Saddam's execution meant there would be no
accounting for his other crimes: the destruction of
the marshes and the Marsh Arabs in the 1990s, the
murder of tens of thousands of Shi'ites in the
aftermath of the 1991 uprising, the killing of 8,000
members of the Barzani clan in 1983, the 1990
invasion of Kuwait, and the murder of tens of
thousands in various purges over his decades in
power.
Obviously, it was never practical to try Saddam
Hussein for every crime he committed. But the rush
to execution actually interrupted Saddam's ongoing
trial on genocide charges in connection with the
1987-1988 "anfal" campaign against Iraq's Kurdish
minority. That trial was scheduled to resume Jan. 8
and would have concluded in a matter of months.
The Kurdish genocide was the gravest -- and by far
the best documented -- of Saddam's crimes. I
stumbled across its beginning in September 1987
when, as a staff member for the Senate Foreign
Relations Committee, I got permission to visit
Kurdistan.

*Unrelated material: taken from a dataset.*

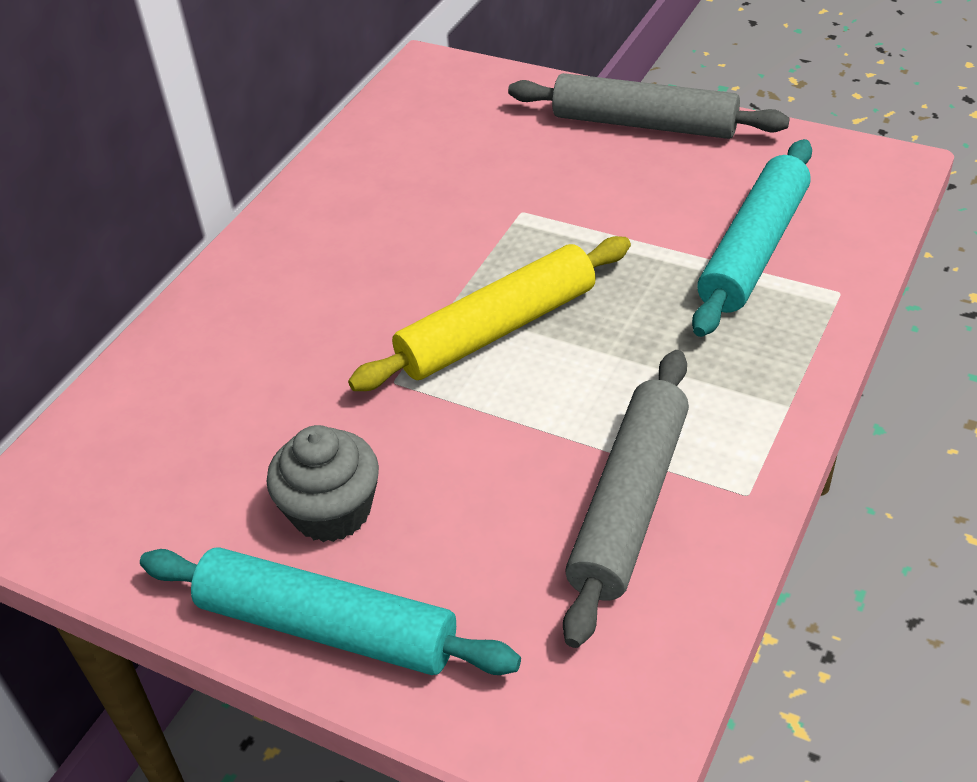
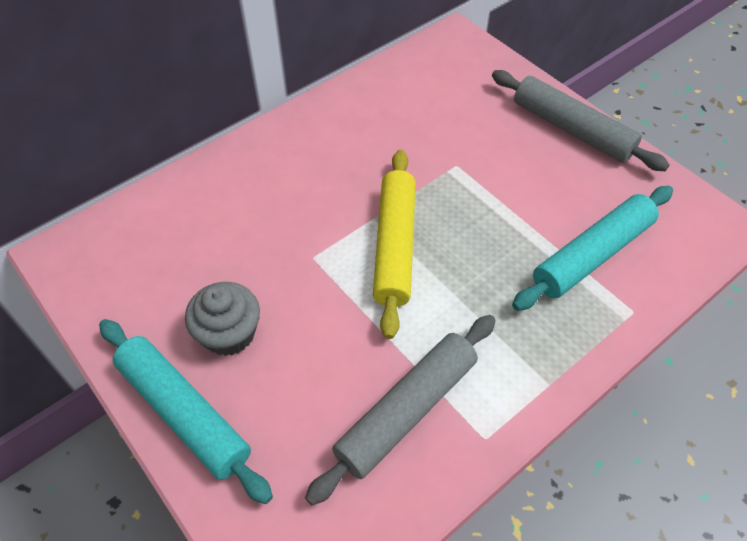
camera: 20 degrees right, 10 degrees up
(497, 329) = (394, 246): yellow rolling pin -> yellow rolling pin turned 75 degrees counterclockwise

When Haywood Rankin from the US embassy
in Baghdad and I crossed from Arab to Kurdish
territory, we were amazed that places shown on our
maps no longer existed. Later, we came across
deserted towns with bulldozers parked next to
partially destroyed houses and realized what was
happening. By 1990, Saddam had destroyed 4,500 of
Iraq's 5,000 villages. He also used chemical weapons
to attack at least 200 villages and towns. In
September 1988, I led a mission with Chris Van
Hollen (now a Maryland congressman) to document a
series of bombings on 48 villages that took place
days after the end of the Iran-Iraq war.
Sixty-five-thousand survivors made it to Turkey and
the ones we interviewed provided graphic -- and
totally believable -- accounts of what they
experienced.
The rubble of destroyed villages combined with
eyewitness accounts made for a compelling case. But,
Saddam's killers -- bureaucrats that they were --
kept detailed paper records of their work, along
with videotapes of executions and torture sessions.
The Kurds captured these records during the 1991
uprising that followed the first Gulf War, and a few
months later Jalal Talabani (now Iraq's president)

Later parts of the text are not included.